Brazenly unafraid to embrace the arcane, The Phantom Band have been gigging for six years now under various ephemeral monikers. They've been known to sport sack-like disguises to obscure their faces, and organist Andy once described them as "the most self-destructive, directionless, negative collection of argumentative individuals I know, who go out of their way to mess up anything that might be working in their favour.” Ten points for obfuscation, guys.

Having settled finally on their ghostly epithet and signed to Chemikal Underground, the Glaswegian sextet find physical form on their debut album, Checkmate Savage. Its nine tracks solder together weighty, mystical tone poems with playful, analogue detail that encompasses melodica, polyrhythmic DIY percussion and even a bit of barbershop. While there's plenty here to justify the Krautrock tag with which they've been so zealously christened, Checkmate Savage is flecked with folk, indie and prog just as much as it tickers to a motorik beat.

The result is rooted in a mysterious Scottish supernaturalism; at times their sound seems to drift fully formed from a Highland musical hide-out. Opener 'The Howling' doesn't disappoint with its ghostly baying and the sliding squall of electronic inflections, as vocalist Rick Anthony conjours misty landscapes of wind and woods that outlast corporeal pleasures. The mountain trail stretches onwards with 'Burial Sounds'. Elsewhere 'Half Hound' throws a filthy distorted riff deserving of full-volume to a wall of clicking and grinding effects and monastic mono-chanting. 'Crocodile' is a fine, lyric-less achievement reminiscent of the heady analogue clatter of Holy Fuck, and 'Island Shore' is a sparse, yarn-weaving folk song that swings between sea-shanty and dirge.

Musically, you can see why Checkmate Savage took six years to perfect.

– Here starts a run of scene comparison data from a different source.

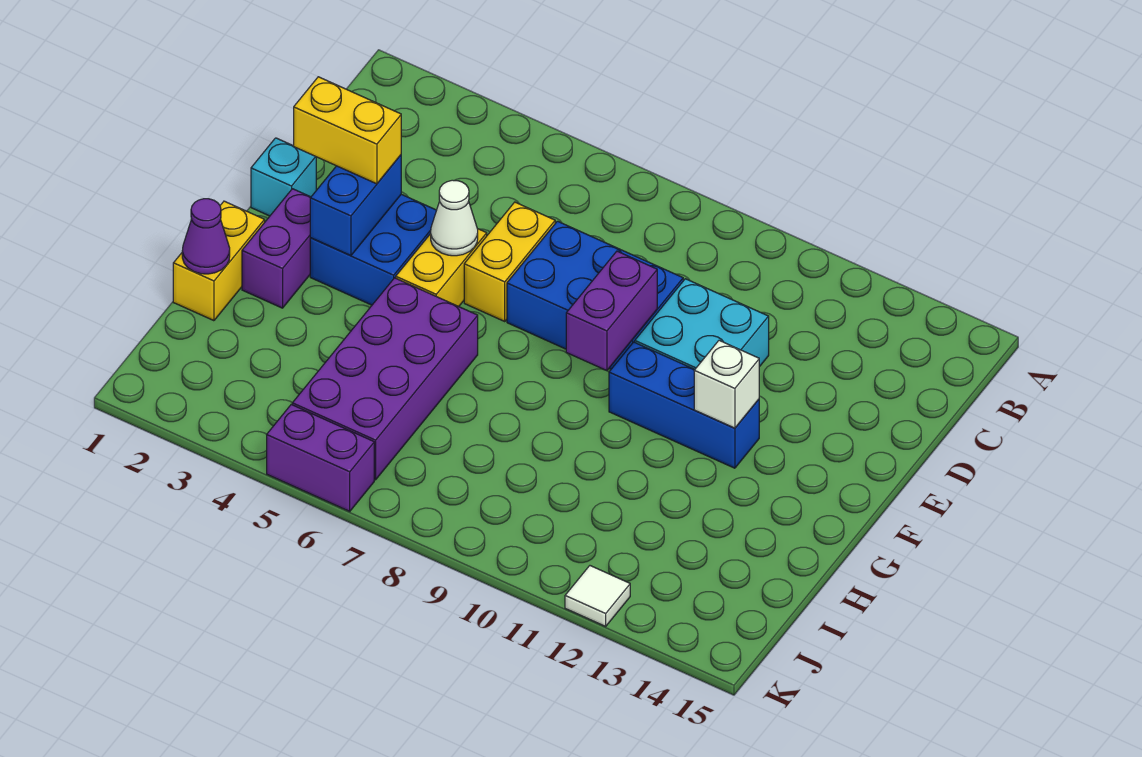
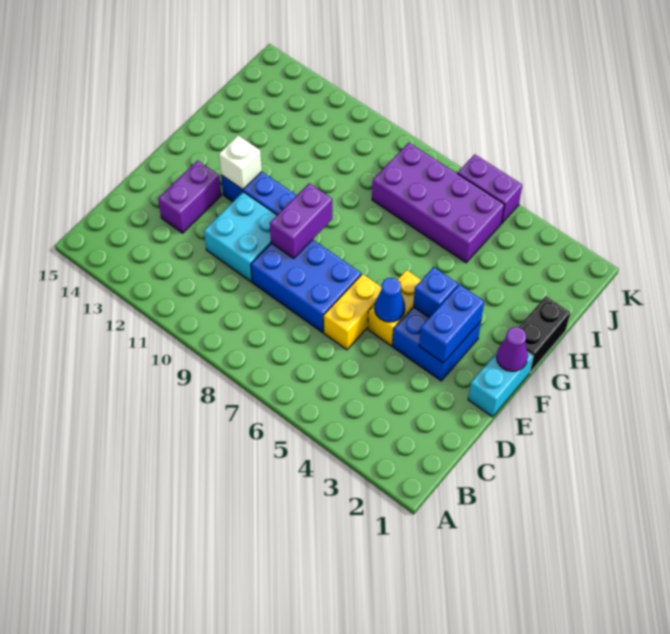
cyan brick E1 level 1 -> cyan brick E1:F1 level 1
yellow brick E2:E3 level 3 -> none
white cone E5 level 2 -> blue cone E5 level 2
purple brick F2:G2 level 1 -> purple brick D13:E13 level 1
none -> blue brick F4 level 2
yellow brick G1:H1 level 1 -> black brick G1:H1 level 1
purple brick G5:J6 level 1 -> purple brick I5:J8 level 1
purple cone H1 level 2 -> purple cone F1 level 2
white tile K12 level 1 -> none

Like a well-assembled IKEA flatpack, there's lots in there but it'll hold just as long as the screws are tight enough. From bleeps to banjos, acoustic strumming to apocalyptic percussion, the taught 4/4 maintains the momentum through sprawling demonstrations of each bandmate's many capabilities. If anything, they lean to the distended side of 'explorative', but for Phantoms who have taken quite so long to find their feet, that's faint criticism indeed.